English is one of the 'core' curriculum subjects. Every effort is made at Farley to ensure that each child reaches their full potential in English to enable them to take full advantage of all other subjects offered.

There are four main strands to the English Curriculum:

  • Speaking and Listening
  • Reading
  • Writing
  • Spelling, Grammar and Punctuation

Speaking and Listening is undertaken individually, in groups, and as a whole class. Our ultimate aim is to improve confidence so all children can contribute in class or whole-school assemblies. The ability to speak clearly, using appropriate language, in a variety of situations is something we constantly strive for.

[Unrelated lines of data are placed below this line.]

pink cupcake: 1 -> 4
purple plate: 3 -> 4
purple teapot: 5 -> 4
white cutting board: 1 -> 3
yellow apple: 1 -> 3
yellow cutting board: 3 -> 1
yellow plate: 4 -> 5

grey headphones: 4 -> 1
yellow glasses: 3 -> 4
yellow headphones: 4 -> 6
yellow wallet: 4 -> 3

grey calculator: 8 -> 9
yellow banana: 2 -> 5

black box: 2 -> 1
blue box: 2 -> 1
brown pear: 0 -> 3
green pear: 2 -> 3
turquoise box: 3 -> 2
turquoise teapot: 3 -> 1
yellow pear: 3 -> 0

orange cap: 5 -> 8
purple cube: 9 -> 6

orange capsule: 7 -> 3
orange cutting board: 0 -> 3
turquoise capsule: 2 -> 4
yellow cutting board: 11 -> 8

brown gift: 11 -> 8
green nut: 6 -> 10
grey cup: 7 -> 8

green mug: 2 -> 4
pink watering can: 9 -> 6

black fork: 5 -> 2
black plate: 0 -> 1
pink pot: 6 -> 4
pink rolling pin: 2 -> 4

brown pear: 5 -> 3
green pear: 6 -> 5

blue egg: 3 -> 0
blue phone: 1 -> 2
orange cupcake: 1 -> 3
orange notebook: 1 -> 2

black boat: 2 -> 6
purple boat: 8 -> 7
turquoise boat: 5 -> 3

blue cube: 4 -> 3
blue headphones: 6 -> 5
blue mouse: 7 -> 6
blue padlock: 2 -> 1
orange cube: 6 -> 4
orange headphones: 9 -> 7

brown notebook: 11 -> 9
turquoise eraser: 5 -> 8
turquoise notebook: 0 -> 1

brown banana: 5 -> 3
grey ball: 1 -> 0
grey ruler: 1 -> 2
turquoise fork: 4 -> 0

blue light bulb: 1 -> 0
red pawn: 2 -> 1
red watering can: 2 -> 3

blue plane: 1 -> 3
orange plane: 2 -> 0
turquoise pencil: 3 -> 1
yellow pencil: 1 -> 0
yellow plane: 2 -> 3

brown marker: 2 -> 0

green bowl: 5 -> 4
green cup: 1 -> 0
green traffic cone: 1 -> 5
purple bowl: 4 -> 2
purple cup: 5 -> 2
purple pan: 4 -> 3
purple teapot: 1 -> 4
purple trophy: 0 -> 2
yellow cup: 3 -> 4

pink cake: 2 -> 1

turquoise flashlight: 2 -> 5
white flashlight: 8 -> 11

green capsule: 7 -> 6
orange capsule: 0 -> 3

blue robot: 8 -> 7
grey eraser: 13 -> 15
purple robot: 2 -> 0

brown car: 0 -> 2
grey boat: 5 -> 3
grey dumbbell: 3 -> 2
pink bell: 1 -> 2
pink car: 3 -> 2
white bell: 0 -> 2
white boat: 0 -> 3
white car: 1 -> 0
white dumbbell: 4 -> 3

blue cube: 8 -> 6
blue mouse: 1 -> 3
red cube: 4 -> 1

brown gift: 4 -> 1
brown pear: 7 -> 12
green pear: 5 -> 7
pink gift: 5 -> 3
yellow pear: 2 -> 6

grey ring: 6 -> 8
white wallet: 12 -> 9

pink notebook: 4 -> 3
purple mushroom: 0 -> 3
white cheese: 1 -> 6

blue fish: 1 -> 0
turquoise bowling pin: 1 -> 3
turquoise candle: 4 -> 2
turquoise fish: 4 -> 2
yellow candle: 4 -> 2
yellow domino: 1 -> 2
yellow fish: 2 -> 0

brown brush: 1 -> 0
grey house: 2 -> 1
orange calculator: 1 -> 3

A child needs to be able to read fluently and with understanding at an early age. Children are encouraged to read, listen to and discuss many different types of fiction and non-fiction. This is done individually, in groups, and as a whole class. We encourage books to be taken home and we ask your help in hearing your child read as often as possible. Each class will examine a number of class readers throughout the year. The choices available to each year group often have an underlying theme; these may relate to issues the children may encounter in life or have covered in their Creative Curriculum lessons. An example of this is "Goodnight Mr Tom" by Michelle Magorian which relates to the Year 6 topic, WW2.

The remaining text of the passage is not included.